The week started off well enough for the fund, but as of noon on Friday, things are once again looking grim. Our purchase last week of Hubei Guangji Pharmaceutical (000952.SZ) nicely encapsulates the kind of volatility we’ve been dealing with. A brief rally on Monday saw it rise 2% from the RMB17.00 we paid for it, but the days since then have seen it fall steadily. When the markets closed on Thursday, Hubei Guangji was trading down 10% from our purchase price, at RMB15.30.
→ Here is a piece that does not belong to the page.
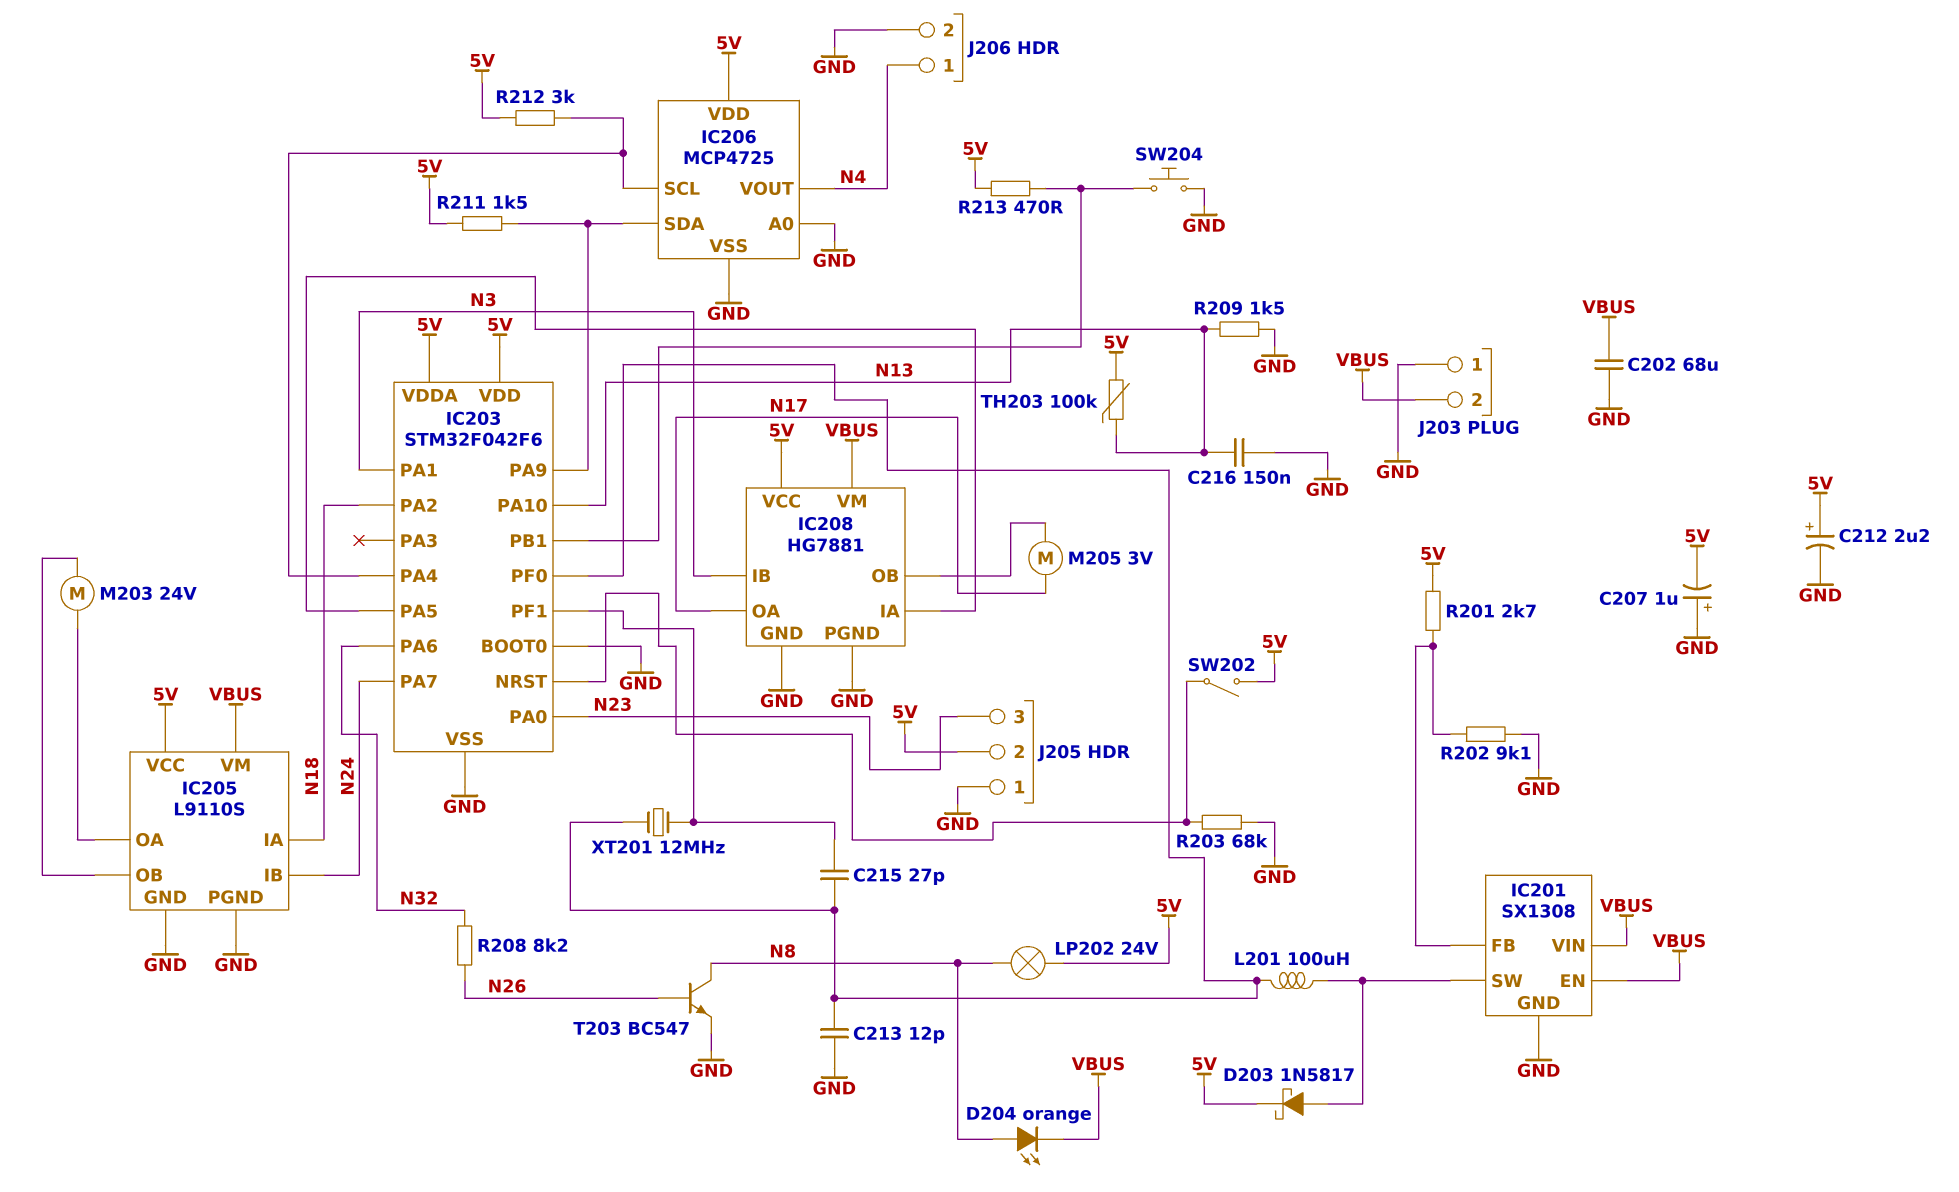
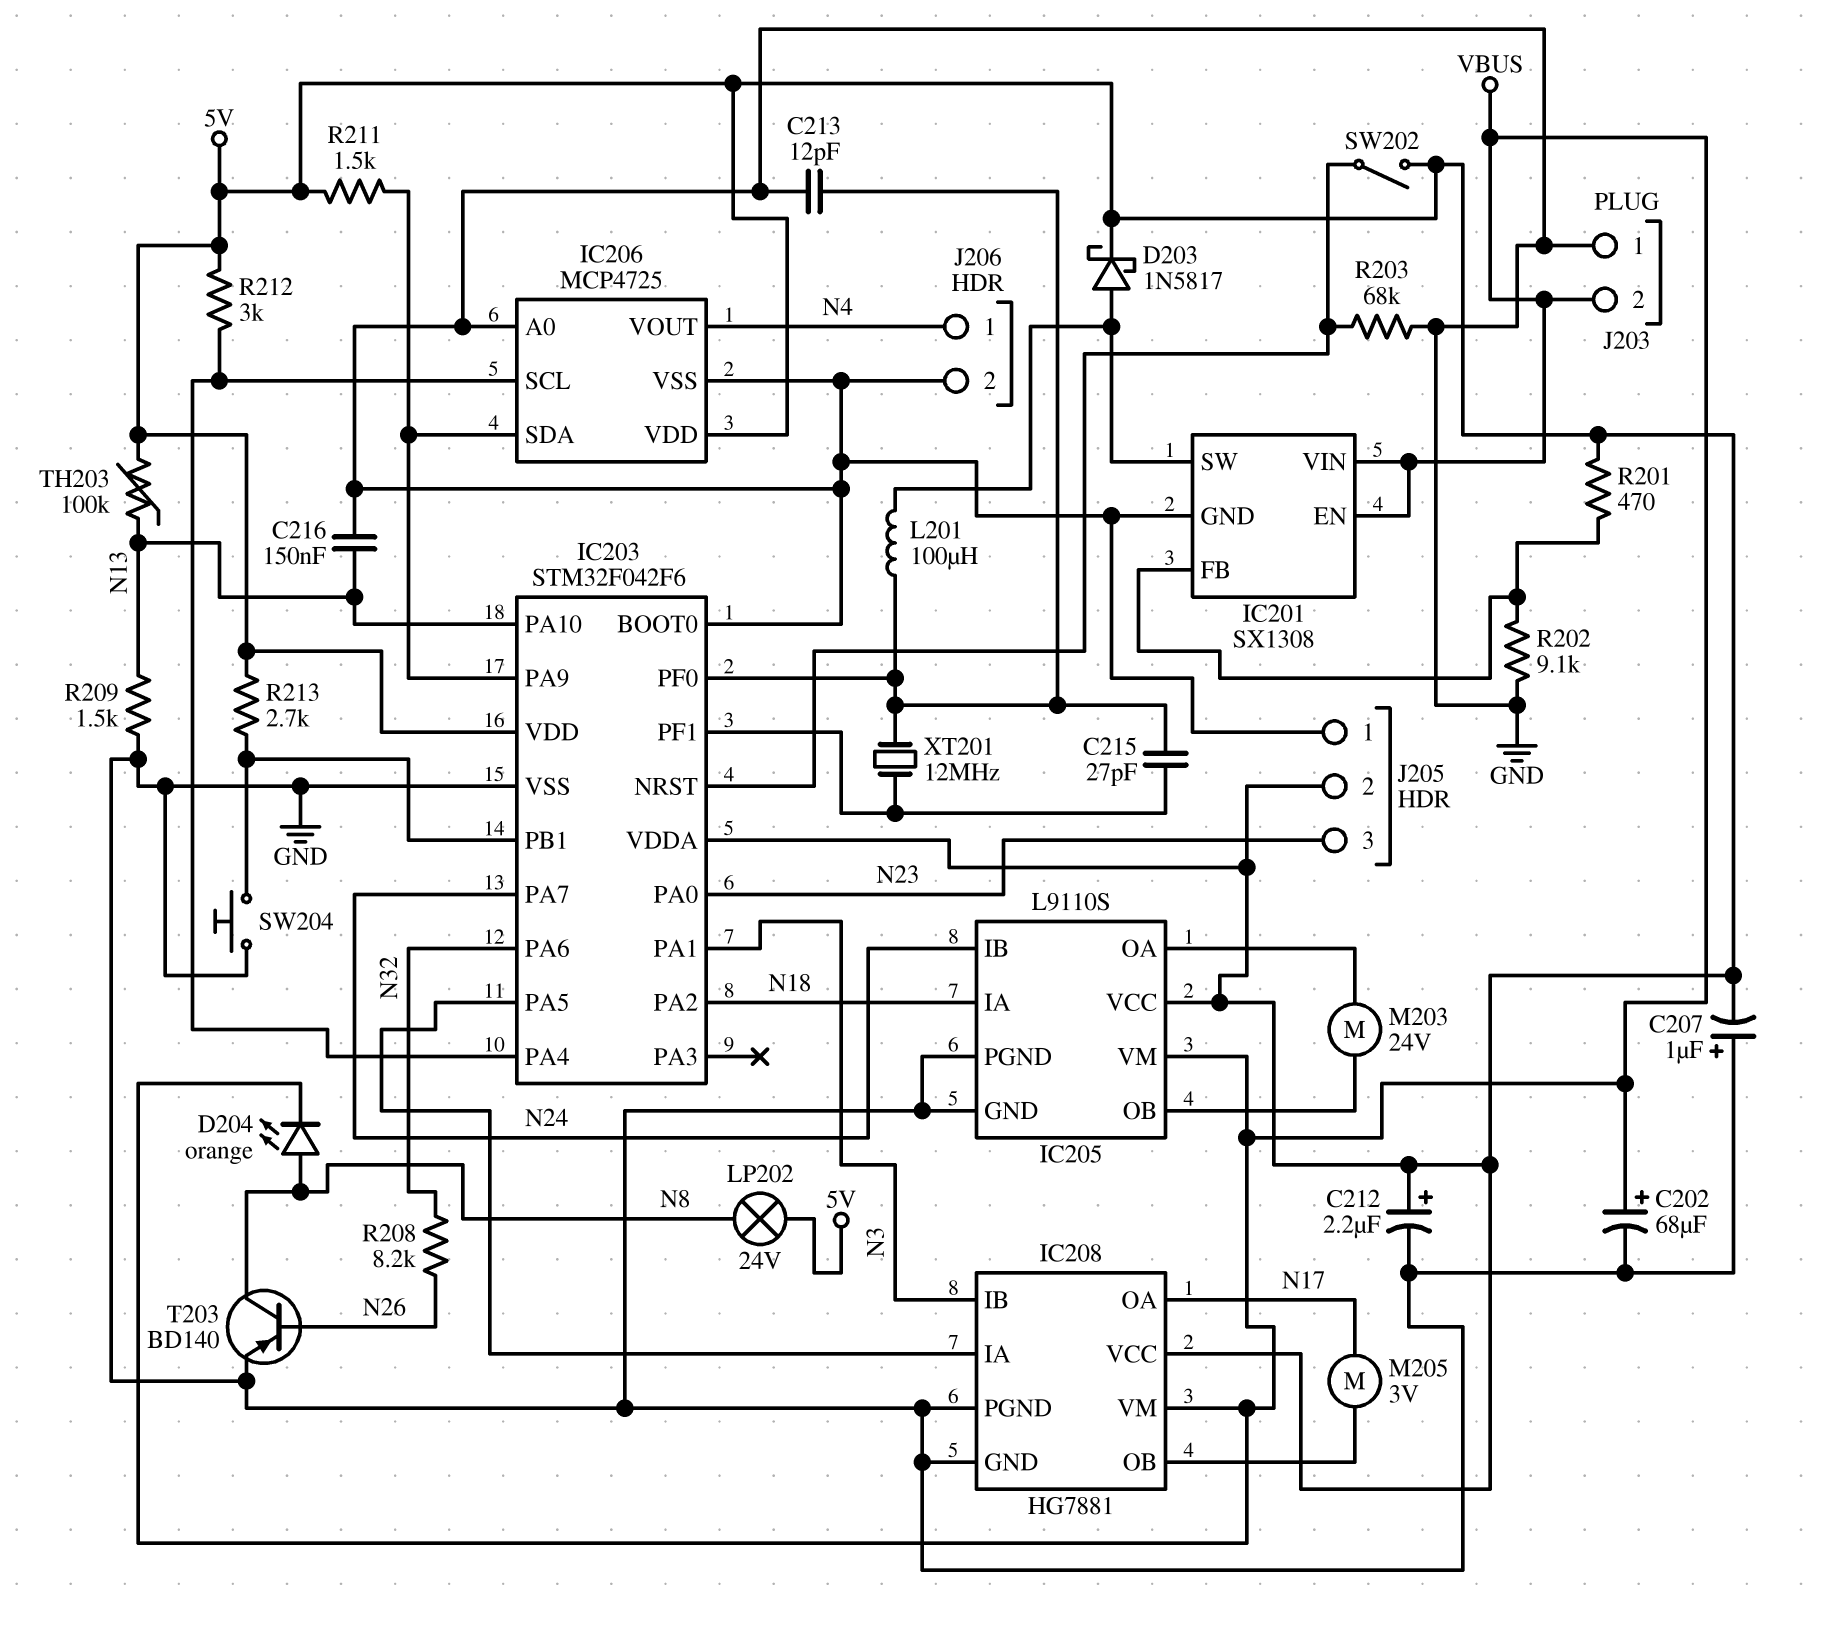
C202: 68uF (GND, VBUS) -> 68uF (plus VBUS, minus GND)
R201: 2.7k (5V, IC201/FB) -> 470 (5V, IC201/FB)
R213: 470 (5V, IC203/PB1) -> 2.7k (5V, IC203/PB1)
T203: NPN BC547 (B N26, C N8, E GND) -> PNP BD140 (B N26, C N8, E GND)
But with the Olympics a week away, we’re not making any moves. Part of that is due to the government’s widely reported warnings to fund managers to avoid saying anything around the Olympics that could harm the stability of the markets. While expecting the government to come to the rescue might be unthinkable in markets like the United States (coughFannieMaecough), the Chinese government has shown before – as with the relaxation of the stamp duty earlier this year – that it can and will intervene in the market to try to preserve a harmonious environment for investors.
We continue to be encumbered by Anhui Conch Cement (600585.SH), now down 35% from June 3. That has helped pull the CRF down more than 21.5% since we entered the market on June 3, which means we are now officially doing worse than the Shanghai Index, down about 20%. But Anhui Conch has fallen so far that we don’t see any point in selling it while it’s so low.